Verfahrensgang
Tenor
Auf die Revision der Klägerin wird das Urteil des Landessozialgerichts Nordrhein-Westfalen vom 28. Februar 1996 aufgehoben und die Sache zur erneuten Verhandlung und Entscheidung an das Landessozialgericht zurückverwiesen.
Tatbestand
I
Die Klägerin begehrt höheres Kurzarbeitergeld (Kug) für die Zeit vom 1. bis 31. August 1993.
Im Juli 1993 zeigte die Klägerin Kurzarbeit für sieben Betriebsabteilungen in der Zeit vom 1. August bis 31. Dezember 1993 an. Das Arbeitsamt (ArbA) erkannte die Voraussetzungen für Kug dem Grunde nach (§§ 63, 64 Abs 1 Arbeitsförderungsgesetz ≪AFG≫) für diese Zeit an (sieben Bescheide vom 20. August 1993). Auf entsprechende Anträge der Klägerin bewilligte das ArbA Kug für die Zeit vom 1. bis 31. August 1993 einschließlich des Beitragszuschusses zur Rentenversicherung; dabei legte es allerdings der Leistungsberechnung nicht die angegebene Arbeitszeit von wöchentlich 37 Stunden, sondern nur eine wöchentliche Arbeitszeit von 36 Stunden zugrunde, so daß sich Minderbeträge gegenüber den Anträgen der Klägerin ergaben (sieben Bescheide vom 30. September 1993; Widerspruchsbescheid vom 9. November 1993).
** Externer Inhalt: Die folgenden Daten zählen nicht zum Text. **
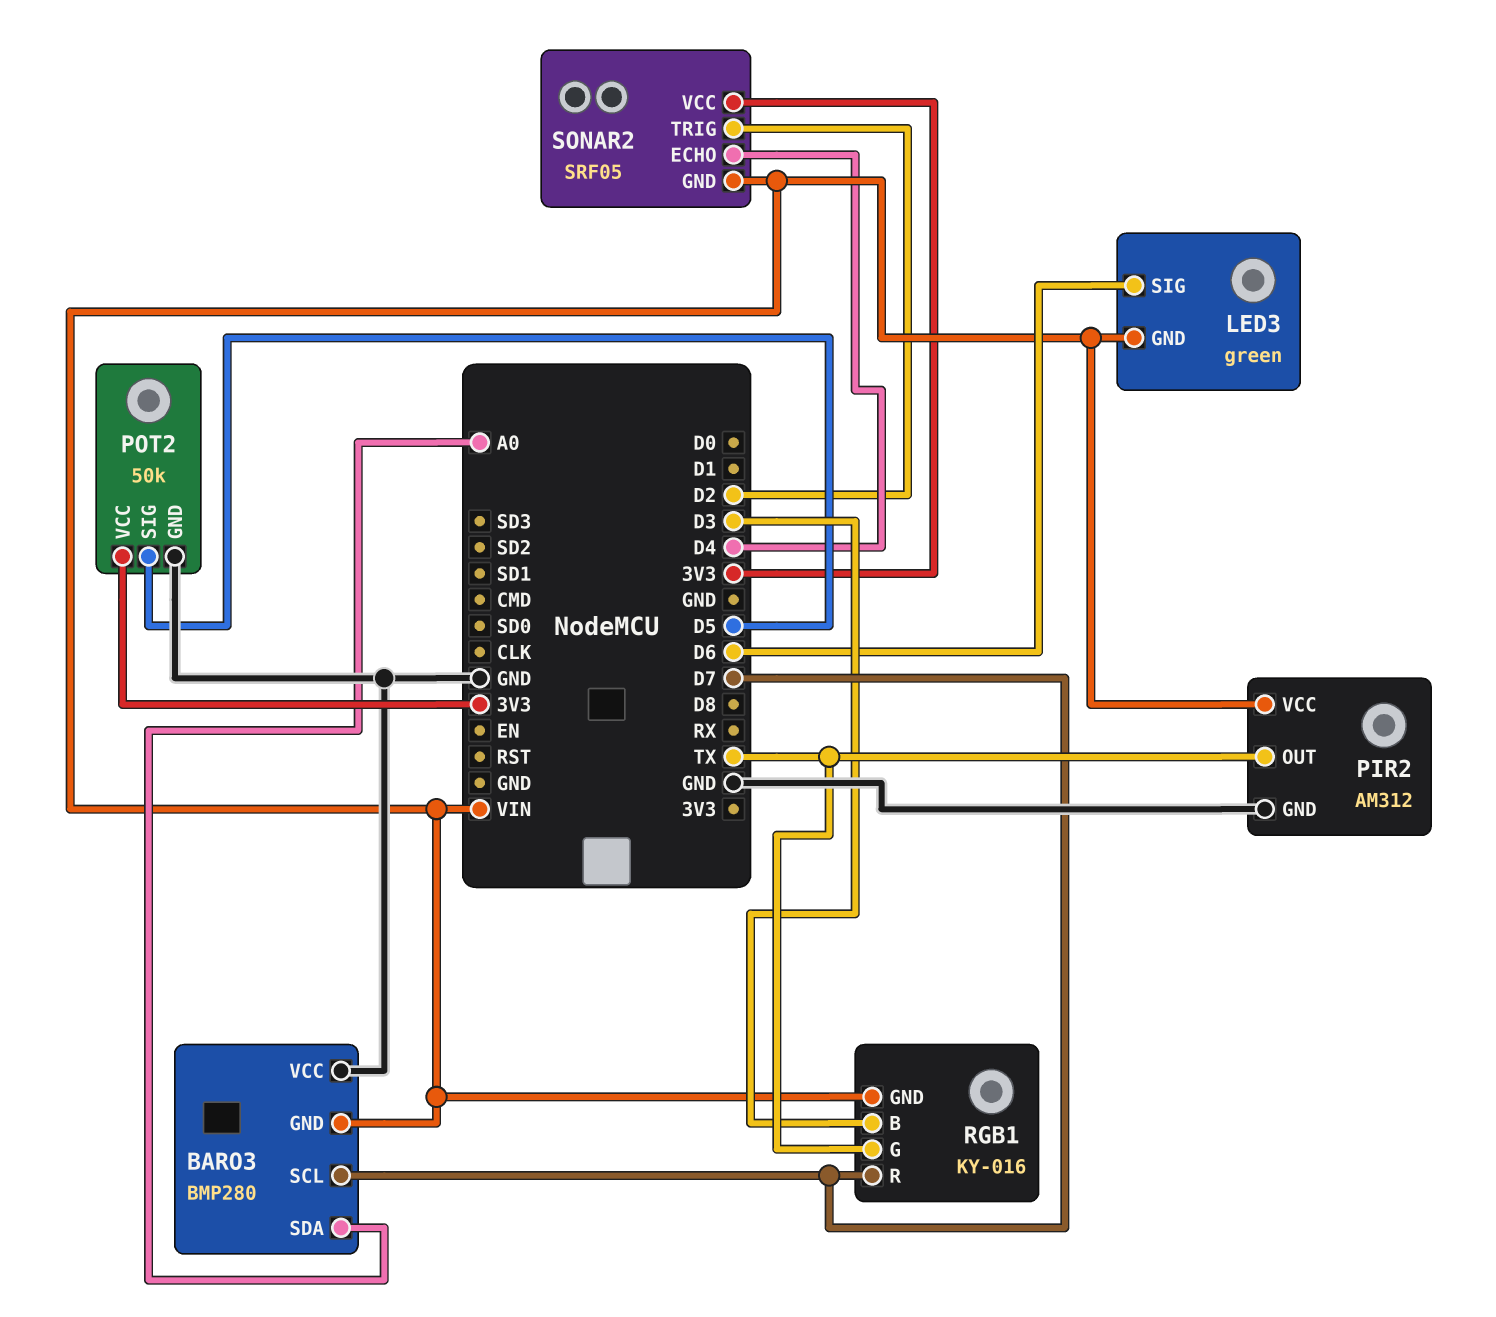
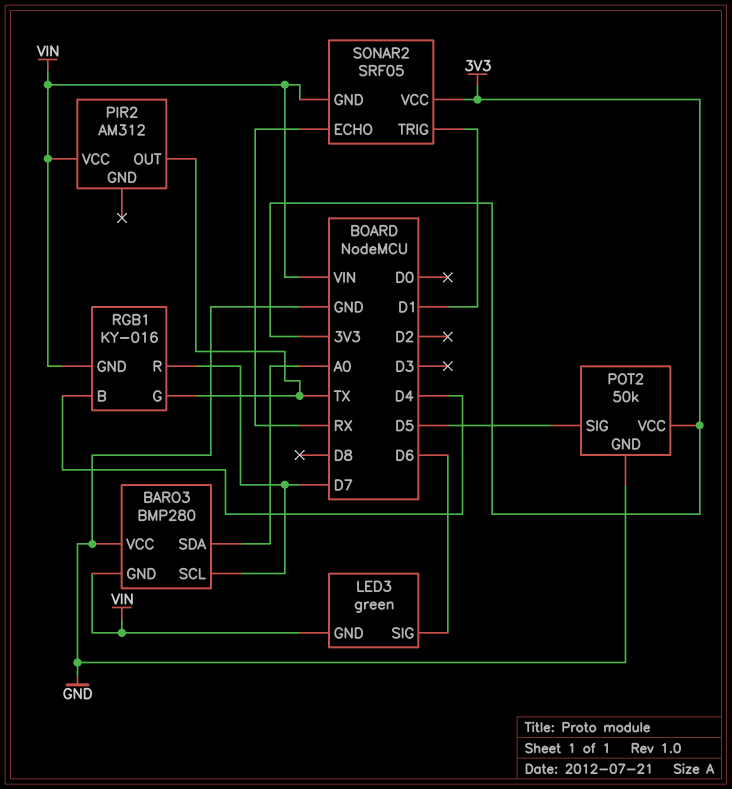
PIR2 pin GND: GND -> none
RGB1 pin B: D3 -> D4
SONAR2 pin ECHO: D4 -> RX
SONAR2 pin TRIG: D2 -> D1

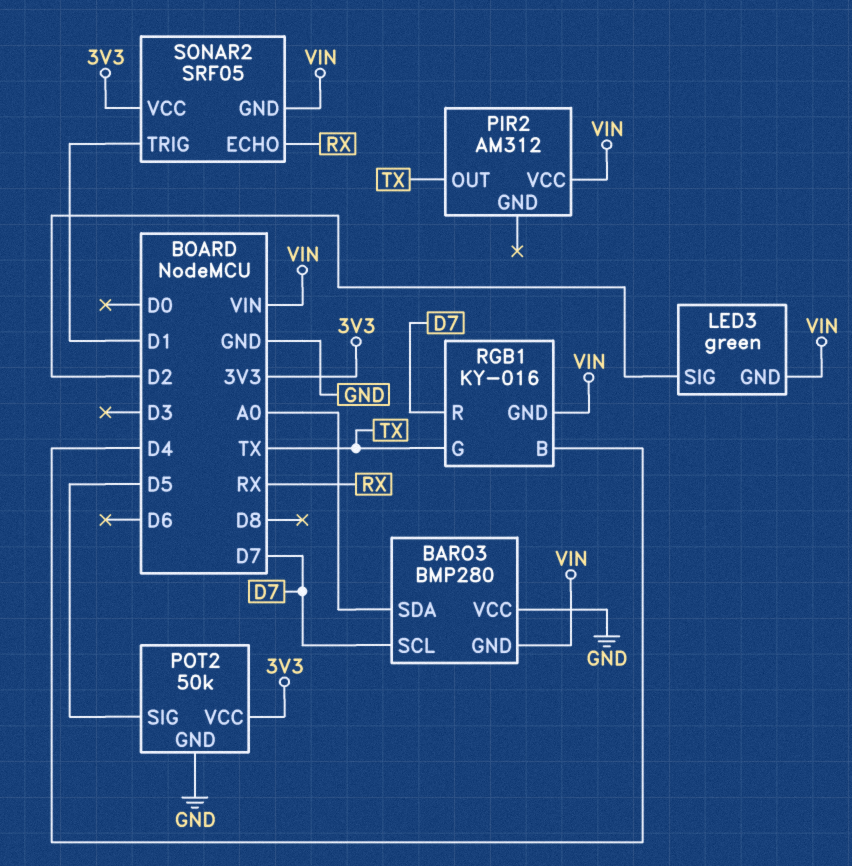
LED3 pin SIG: D6 -> D2

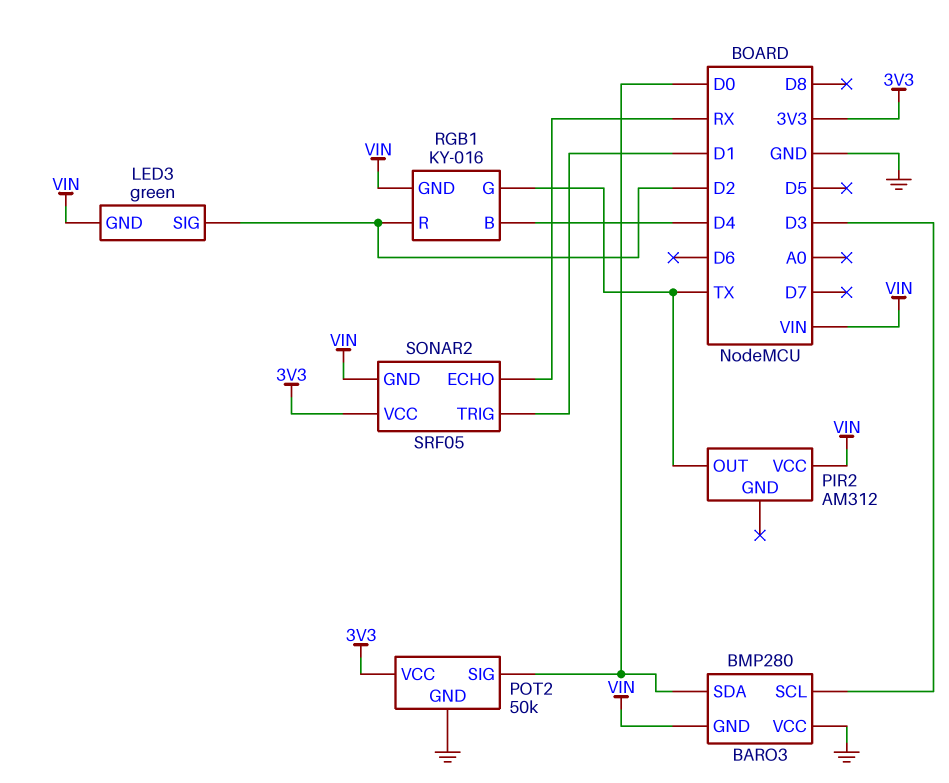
BARO3 pin SCL: D7 -> D3
BARO3 pin SDA: A0 -> D0
POT2 pin SIG: D5 -> D0
RGB1 pin R: D7 -> D2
Klage und (zugelassene) Berufung blieben erfolglos (Urteil des Sozialgerichts ≪SG≫ vom 11. August 1994; Urteil des Landessozialgerichts ≪LSG≫ vom 28. Februar 1996). Zur Begründung seiner Entscheidung hat das LSG ausgeführt, die Klägerin könne kein höheres Kug beanspruchen. Bei der Berechnung sei gemäß § 69 AFG für die nicht tarifgebundene Klägerin die tarifliche wöchentliche Arbeitszeit gleicher oder ähnlicher Betriebe maßgebend. Diese betrage nach dem Manteltarifvertrag für die Eisen-, Metall-, Elektro- und Zentralheizungsindustrie Nordrhein-Westfalen (MTV) vom 29. Februar 1988 idF vom 6. Mai/19. Juni 1990 ab 1. April 1993 wöchentlich 36 Stunden. Die bei der Klägerin festgelegte wöchentliche Arbeitszeit von 37 Stunden für alle Arbeitnehmer entspreche nicht der Öffnungsklausel des § 3 Nr 3 MTV für eine längere Wochenarbeitszeit. Denn hiernach könne nur für höchstens 18 % aller Beschäftigten des Betriebes die regelmäßige wöchentliche Arbeitszeit verlängert werden; bei der Klägerin arbeiteten indes alle Arbeitnehmer 37 Stunden wöchentlich. Die Regelung des § 69 AFG begegne keinen verfassungsrechtlichen Bedenken.
Mit der Revision rügt die Klägerin eine Verletzung des Art 3 Abs 1 Grundgesetz (GG). § 69 AFG führe dazu, daß Arbeitnehmer nichttarifgebundener Betriebe Beiträge zur Arbeitslosenversicherung nach den tatsächlichen Arbeitsstunden entrichteten und damit unter Umständen höhere Zahlungen als die Arbeitnehmer tarifgebundener Betriebe leisteten, während bei der Berechnung des Kug nur von der tariflichen wöchentlichen Arbeitszeit ausgegangen und eine vergleichsweise geringere Leistung erbracht werde. Diese Äquivalenzabweichung sei verfassungswidrig, weil hierfür kein hinreichender sachlicher Grund ersichtlich sei. Zumindest müsse § 69 AFG verfassungskonform dahin ausgelegt werden, daß jede von der tariflichen Wochenarbeitsstundenzahl abweichende Regelung maßgeblich sei, wenn der MTV nur überhaupt eine Öffnungsklausel enthalte; auf die im MTV vorgesehenen Voraussetzungen für die Abweichung von der tariflichen Wochenarbeitsstundenzahl, insbesondere auf die prozentuale Begrenzung der von einer verlängerten wöchentlichen Arbeitsstundenzahl betroffenen Arbeitnehmer, dürfe es nicht ankommen.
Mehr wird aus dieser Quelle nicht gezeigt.